Abstract
The 2020’s will probably stand out as the decade when offshore wind farms (OWF) were developed worldwide (GWEC, 2020) as a response toward sustainability goals. Today, global OWF capacity represents 29.1 GW, which in end of 2019 accounted for 5% of total global wind capacity (GWEC, 2020). Since the world's first offshore wind turbine was installed in Denmark in 1991, Europe has taken the lead in offshore wind development. By 2019, 5,047 offshore wind turbines were installed along the European coasts, corresponding to 110 OWF producing 22.1 GW (WindEurope, 2019). OFW developments are often located on densely populated coastlines and races questions about human-environment interactions, spatial planning, and cumulated impacts with other human activities, fisheries in particular (Berkenhagen et al., 2010).

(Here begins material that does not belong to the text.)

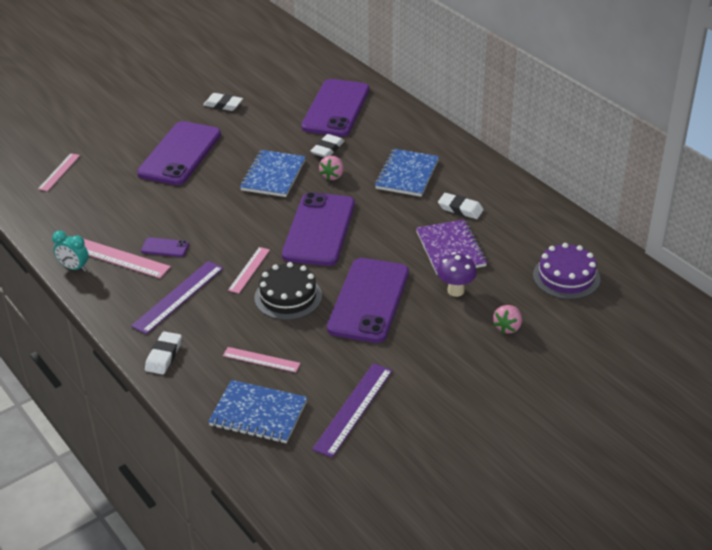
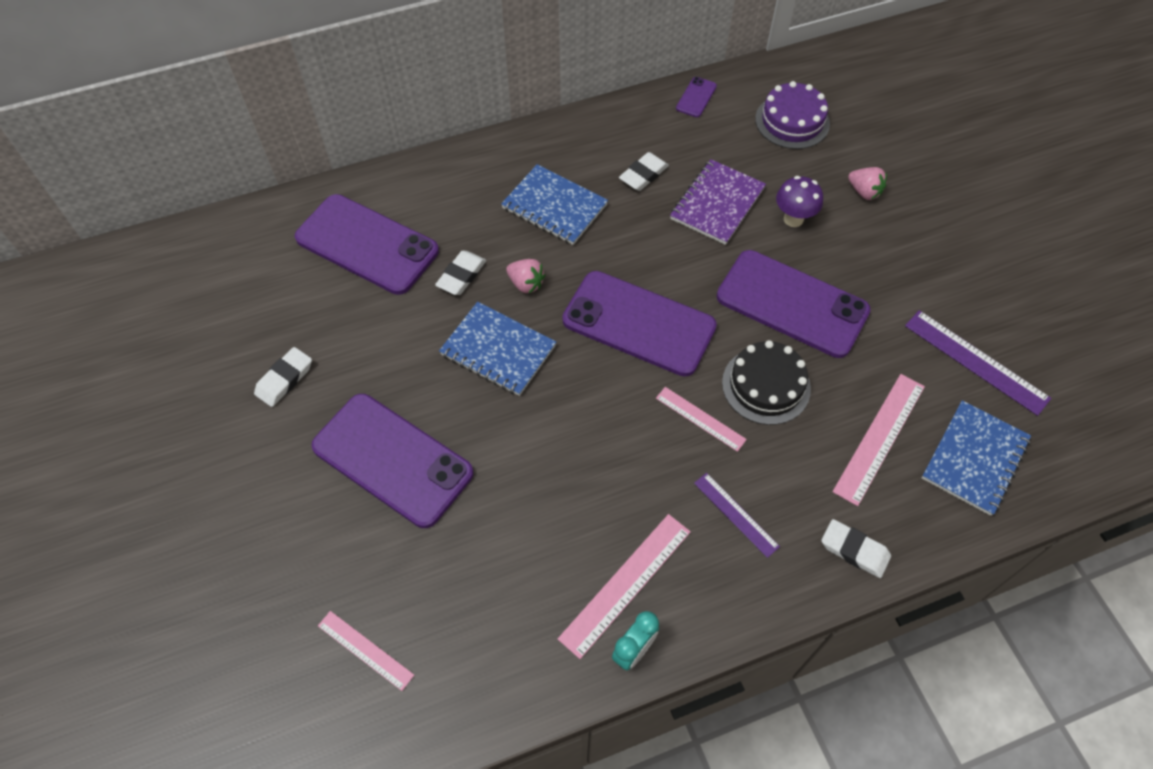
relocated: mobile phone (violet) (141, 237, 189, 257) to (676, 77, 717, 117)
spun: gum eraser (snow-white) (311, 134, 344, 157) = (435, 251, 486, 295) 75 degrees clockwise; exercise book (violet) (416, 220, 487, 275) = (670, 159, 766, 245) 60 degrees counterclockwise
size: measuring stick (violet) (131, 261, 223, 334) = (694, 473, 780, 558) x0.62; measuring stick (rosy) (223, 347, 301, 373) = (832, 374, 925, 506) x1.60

OWF constructions have consequences on the marine ecosystems and dwellers of coastal areas, which depend on the complex network of ecological, socio-economic and political variables. Energy is indeed a vital issue for our future and requires the development of interdisciplinary research to interpret and drive the choices and responses to the climate challenge faced by our society (Labussière and Nadaï, 2015). A better understanding of the functioning and evolutionary trajectory of social-ecological systems (SES) following the choices in the energy sector is very useful for the governance (Mazé, 2020). SES provides the conceptual framework for the analysis of these intertwined social and natural systems. Berkes and Folke (1998) developed the ideas around SES in a context of resilience, even if this notion was already present in other fields (e.g., epidemiological context, Cherkasskii, 1988). They underlined the need to balance the “social” and “ecological” subsystems when considering them together, and to connect them through non-linear ecological and knowledge of human dynamics.
Studying SES using systems science brings highly valuable answers to numerous questions concerning their interactions and their role in either transmitting or attenuating perturbations. These are theoretical as well as practical questions useful for decision. Several authors have proposed the development of SES models to understand the resilience, vulnerability, and adaptability of these systems (Young et al., 2006), or to answer management questions within a context of resilience-based decision (e.g., Anthony et al., 2013). They emphasize the need of an approach that tackles explicitly the structure of the interactions between the social and ecological components (Walker et al., 2006).
Qualitative models facilitate the study of complex systems without being hampered by the need of accurately measure behavior and relationships between variables (Justus, 2006). Based on loop analysis as developed in the 1970's by Richard Levins (Levins, 1974, 1975; Lane and Levins, 1977), SES can be modeled as signed, directed graphs (signed digraph), where each relationship is described as 0, +, or –, according to the direct effect from one variable to another. The aim of this opinion paper is to emphasize the uniqueness of SES that stem from OWF, and to address how some challenges typically encountered when modeling SES linked with OWF can be resolved through Levin's loop analysis.